La verdad parece ser que la entelequia, "ese ente ideal desprovisto de sustancia", se ha materializado en el tiempo y el espacio reales para actuar como un ser de carne y hueso. La ley de indeterminación se aplica aquí como en la física cuántica. Nunca sabremos lo que "realmente" ocurrió. La decisión sobre el binomio: "realidad-irrealidad" queda en suspenso.

En el cuento se pueden observar todas las características que según Todorov- definirían al género: narrador en primera persona; empleo sistemático de la hipérbole; las fórmulas modalizantes y la relación íntima y activa entre el yo del narrador y el tú del lector. De esta manera LA ENTELEQUIA aparece como un ejemplo acabado de la vertiente fantástica, dando fe de la versatilidad del autor en cuanto a las diversas tendencias de la narrativa actual.

No podía faltar en esta colección de cuentos de autor paraguayo el relato de fantasmas. En realidad, PORA se basa en un conocido refrán de origen popular que, en guaraní, expresa la poca asiduidad con que los espectros se aparecen a los mortales, para hacer el amor. El cuentista desarrolla -con profusión de detalles- la sentencia vernácula, embelleciéndola consecuencias y anécdotas de su propia invención. Desde el punto de vista formal PORA es un relato "enmarcado", vale decir que el suceso principal es presentado al final de una extensa introducción previa, con el fin de aumentar el suspenso y crear un clima propicio al desenlace. Esta técnica narrativa es muy común en el género llamado "gótico", que engloba las historias de aparecidos y el ámbito sobrenatural. El efecto del cuento, sin embargo, es principalmente irónico o humorístico, y en este sentido pierde la intención terrorífica inicial.

En cuanto a REGINO, relato basado en la vida casi mítica de una especie de Robín Hood nativo, el famoso Regino Vigo, es un intento de revivir y reivindicar la memoria de un caudillo rebelde, de un líder campesino defensor de los desheredados.
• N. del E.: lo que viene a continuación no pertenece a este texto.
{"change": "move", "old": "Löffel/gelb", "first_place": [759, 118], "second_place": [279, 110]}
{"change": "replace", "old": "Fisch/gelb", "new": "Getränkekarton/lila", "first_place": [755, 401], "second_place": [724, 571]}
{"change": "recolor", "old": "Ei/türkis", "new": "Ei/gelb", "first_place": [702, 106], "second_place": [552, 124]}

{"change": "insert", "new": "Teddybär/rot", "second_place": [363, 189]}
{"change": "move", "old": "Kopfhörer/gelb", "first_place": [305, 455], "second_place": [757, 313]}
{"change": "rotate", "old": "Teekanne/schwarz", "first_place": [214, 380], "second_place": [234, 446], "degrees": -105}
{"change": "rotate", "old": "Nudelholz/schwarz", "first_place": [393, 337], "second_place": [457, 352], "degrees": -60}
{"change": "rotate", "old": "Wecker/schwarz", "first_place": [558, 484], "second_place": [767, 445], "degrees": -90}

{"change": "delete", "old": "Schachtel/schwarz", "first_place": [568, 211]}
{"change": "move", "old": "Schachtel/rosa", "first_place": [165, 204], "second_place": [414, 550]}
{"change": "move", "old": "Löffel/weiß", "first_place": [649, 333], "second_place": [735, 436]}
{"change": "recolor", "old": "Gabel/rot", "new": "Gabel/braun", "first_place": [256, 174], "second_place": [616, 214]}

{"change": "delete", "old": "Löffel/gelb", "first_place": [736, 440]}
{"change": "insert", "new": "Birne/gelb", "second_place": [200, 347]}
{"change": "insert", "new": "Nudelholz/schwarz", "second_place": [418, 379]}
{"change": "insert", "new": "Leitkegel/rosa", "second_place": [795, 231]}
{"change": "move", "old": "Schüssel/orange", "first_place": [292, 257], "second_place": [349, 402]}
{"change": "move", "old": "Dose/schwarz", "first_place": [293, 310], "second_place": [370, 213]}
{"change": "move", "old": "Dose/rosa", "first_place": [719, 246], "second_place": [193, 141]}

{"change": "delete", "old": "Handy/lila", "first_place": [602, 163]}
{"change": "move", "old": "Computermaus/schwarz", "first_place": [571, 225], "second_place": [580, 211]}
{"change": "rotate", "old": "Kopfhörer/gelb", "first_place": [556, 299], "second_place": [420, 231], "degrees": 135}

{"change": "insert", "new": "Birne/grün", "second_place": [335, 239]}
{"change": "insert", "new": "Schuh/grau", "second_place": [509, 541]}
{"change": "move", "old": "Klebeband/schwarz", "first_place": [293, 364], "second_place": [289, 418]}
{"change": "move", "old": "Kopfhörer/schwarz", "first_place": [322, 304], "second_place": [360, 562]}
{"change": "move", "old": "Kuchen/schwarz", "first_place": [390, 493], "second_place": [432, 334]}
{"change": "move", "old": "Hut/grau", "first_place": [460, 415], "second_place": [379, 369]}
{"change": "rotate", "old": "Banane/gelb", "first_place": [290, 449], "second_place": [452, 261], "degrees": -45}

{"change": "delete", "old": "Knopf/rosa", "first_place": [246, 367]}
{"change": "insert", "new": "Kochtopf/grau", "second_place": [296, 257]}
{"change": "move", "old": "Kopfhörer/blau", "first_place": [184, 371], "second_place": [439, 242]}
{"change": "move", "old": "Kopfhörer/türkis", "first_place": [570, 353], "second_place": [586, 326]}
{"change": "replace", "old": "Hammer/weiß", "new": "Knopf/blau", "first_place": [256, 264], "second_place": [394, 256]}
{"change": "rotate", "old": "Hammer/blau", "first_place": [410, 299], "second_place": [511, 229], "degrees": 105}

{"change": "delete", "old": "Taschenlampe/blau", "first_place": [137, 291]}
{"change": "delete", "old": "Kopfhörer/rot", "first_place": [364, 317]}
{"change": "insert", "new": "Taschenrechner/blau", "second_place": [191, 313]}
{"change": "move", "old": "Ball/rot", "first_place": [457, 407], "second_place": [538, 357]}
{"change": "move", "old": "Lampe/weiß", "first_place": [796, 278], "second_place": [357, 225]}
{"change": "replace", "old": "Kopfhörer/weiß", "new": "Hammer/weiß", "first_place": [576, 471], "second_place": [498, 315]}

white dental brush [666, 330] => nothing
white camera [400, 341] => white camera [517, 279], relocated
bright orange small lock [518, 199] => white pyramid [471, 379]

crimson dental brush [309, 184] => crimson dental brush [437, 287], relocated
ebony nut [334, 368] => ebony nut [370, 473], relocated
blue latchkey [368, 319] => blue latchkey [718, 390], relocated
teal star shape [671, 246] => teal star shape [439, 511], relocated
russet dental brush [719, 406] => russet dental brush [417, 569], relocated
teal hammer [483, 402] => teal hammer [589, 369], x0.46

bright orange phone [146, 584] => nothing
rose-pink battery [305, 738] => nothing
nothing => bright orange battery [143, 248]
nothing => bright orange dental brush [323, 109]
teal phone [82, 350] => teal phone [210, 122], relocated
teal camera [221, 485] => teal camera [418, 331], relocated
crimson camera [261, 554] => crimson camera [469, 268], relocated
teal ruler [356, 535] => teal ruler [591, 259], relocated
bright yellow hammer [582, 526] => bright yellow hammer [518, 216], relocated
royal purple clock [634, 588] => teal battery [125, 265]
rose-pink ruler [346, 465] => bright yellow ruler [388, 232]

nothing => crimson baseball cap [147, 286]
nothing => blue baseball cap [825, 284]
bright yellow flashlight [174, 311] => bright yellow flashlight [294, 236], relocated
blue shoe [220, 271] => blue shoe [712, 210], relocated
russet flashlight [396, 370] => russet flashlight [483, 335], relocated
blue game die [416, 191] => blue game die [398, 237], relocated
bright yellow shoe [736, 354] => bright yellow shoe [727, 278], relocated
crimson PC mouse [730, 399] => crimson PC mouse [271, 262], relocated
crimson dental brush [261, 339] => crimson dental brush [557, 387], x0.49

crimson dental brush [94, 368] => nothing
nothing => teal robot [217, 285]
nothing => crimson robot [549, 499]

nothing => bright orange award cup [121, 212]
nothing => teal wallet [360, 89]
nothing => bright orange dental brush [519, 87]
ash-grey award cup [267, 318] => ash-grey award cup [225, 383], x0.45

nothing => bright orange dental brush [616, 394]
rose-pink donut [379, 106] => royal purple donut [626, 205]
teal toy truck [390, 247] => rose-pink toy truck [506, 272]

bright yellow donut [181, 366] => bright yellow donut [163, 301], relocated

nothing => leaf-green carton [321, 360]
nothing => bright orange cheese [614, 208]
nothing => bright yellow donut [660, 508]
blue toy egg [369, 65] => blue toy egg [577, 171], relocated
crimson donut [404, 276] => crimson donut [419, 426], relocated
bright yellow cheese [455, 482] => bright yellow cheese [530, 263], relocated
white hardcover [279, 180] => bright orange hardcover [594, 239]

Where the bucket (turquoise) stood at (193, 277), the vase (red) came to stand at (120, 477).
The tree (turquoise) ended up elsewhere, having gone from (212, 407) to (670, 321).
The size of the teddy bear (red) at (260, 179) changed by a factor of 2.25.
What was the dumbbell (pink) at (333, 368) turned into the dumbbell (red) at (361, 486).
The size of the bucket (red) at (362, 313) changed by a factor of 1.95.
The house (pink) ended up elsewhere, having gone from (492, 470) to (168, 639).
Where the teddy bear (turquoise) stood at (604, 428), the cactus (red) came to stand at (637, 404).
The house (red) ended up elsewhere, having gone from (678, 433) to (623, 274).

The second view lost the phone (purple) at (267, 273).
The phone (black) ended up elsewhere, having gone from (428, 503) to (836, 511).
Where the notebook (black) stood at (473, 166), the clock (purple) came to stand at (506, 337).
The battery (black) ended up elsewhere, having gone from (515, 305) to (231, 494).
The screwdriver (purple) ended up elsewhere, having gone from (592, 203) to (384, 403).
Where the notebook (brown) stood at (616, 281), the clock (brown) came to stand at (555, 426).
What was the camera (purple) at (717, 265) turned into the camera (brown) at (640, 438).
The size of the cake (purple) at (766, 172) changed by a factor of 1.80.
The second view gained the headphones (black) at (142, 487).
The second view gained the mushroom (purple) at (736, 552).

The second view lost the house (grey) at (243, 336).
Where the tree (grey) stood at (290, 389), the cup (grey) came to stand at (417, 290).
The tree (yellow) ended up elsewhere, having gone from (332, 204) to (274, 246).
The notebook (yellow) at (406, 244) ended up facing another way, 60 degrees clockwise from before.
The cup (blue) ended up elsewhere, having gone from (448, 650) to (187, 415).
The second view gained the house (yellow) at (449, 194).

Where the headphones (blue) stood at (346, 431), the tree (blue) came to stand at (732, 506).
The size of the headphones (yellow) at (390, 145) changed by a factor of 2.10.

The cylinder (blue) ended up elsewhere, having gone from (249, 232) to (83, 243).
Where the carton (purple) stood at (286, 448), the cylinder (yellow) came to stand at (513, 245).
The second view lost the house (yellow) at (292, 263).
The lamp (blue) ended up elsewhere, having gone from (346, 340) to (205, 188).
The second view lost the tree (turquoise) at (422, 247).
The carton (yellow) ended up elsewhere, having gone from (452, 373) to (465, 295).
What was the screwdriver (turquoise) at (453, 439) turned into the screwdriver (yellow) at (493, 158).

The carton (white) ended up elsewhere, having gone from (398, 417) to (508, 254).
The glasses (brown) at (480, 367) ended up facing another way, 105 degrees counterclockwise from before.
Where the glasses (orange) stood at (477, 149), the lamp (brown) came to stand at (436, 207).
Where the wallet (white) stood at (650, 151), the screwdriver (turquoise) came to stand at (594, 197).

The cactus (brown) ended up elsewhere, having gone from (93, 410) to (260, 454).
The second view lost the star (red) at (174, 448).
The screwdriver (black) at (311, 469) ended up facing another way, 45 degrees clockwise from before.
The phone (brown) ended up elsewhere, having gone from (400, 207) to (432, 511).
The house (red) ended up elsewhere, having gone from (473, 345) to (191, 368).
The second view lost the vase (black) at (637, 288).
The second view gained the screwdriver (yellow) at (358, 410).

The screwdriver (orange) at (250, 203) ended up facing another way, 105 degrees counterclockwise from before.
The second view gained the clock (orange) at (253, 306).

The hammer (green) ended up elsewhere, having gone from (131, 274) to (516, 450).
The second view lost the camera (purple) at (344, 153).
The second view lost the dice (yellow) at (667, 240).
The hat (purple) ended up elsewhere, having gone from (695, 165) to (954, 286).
La imaginación popular lo revive y resucita durante la revolución de 1947, aunque -de acuerdo con testigos- habría muerto en una emboscada del Gobierno en 1942. Sus peripecias son narradas como si ocurriesen en el presente (que, de alguna manera, es un presente mítico) y como si fueran la proyección de los más ardientes deseos del pueblo. Los asaltos, fugas, contragolpes, raptos y escaramuzas con las fuerzas del orden se suceden como en una película del Lejano Oeste. El cuento es, en realidad, esencialmente épico y, quizá, tendría un tratamiento más apropiado en la novela. Regino Vigo -paladín de la justicia- se ha convertido en leyenda y es -como el arribeño de "Mancuello y la perdiz"'- una especie de ángel exterminador.

En KAMBA RA`ANGA el autor retoma la temática de las festividades tradicionales -en este caso la de San Baltasar-, tan relacionadas con el folclore dé los descendientes de esclavos venidos del Dahomey africano. La fiesta, que se realiza cada 6 de enero en sitios donde todavía perduran antiguas costumbres, tiene su vena carnavalesca y de ahí la transfiguración a través de los disfraces y la aparición del siniestro-casi demoníaco kambá ra'angá. La festividad religiosa ha sido transformada por los adeptos en un ritual con reminiscencias paganas. Los dioses etónicos que presiden de los negros enmascarados son los mismos que rebullían en la sangre de ANGOLA y la hacían antipática a los blancos. Las actitudes obscenas de los caracteres principales participan de una concepción orgiástica de la liturgia, lo cual nos remite a primitivas celebraciones dionisíacas.

La promiscuidad sexual y la profanación de los tabúes de la sociedad civilizada son aquí la norma, y no la excepción. El Rey y la Emperatriz -coronados de cartón dorado-  presiden la bacanal con actitud complaciente. La esposa de Antenor Torales va a ser iniciada en los ritos primigenios, anunciados por la aparición del Toro y del fuego. La bella Mercedes ha sido ofrecida a las potencias  telúricas como una víctima propiciatoria en el  ara de los sacrificios. No se describe un simple adulterio ni un capricho de mujer sino el rito sagrado de un mito inmemorial. No debemos, por lo tanto, ejercitar tina lectura puramente erótica del cuento. El mismo tiene varios niveles de intelección. Es polisémico, como lo son las creaciones literarias de calidad.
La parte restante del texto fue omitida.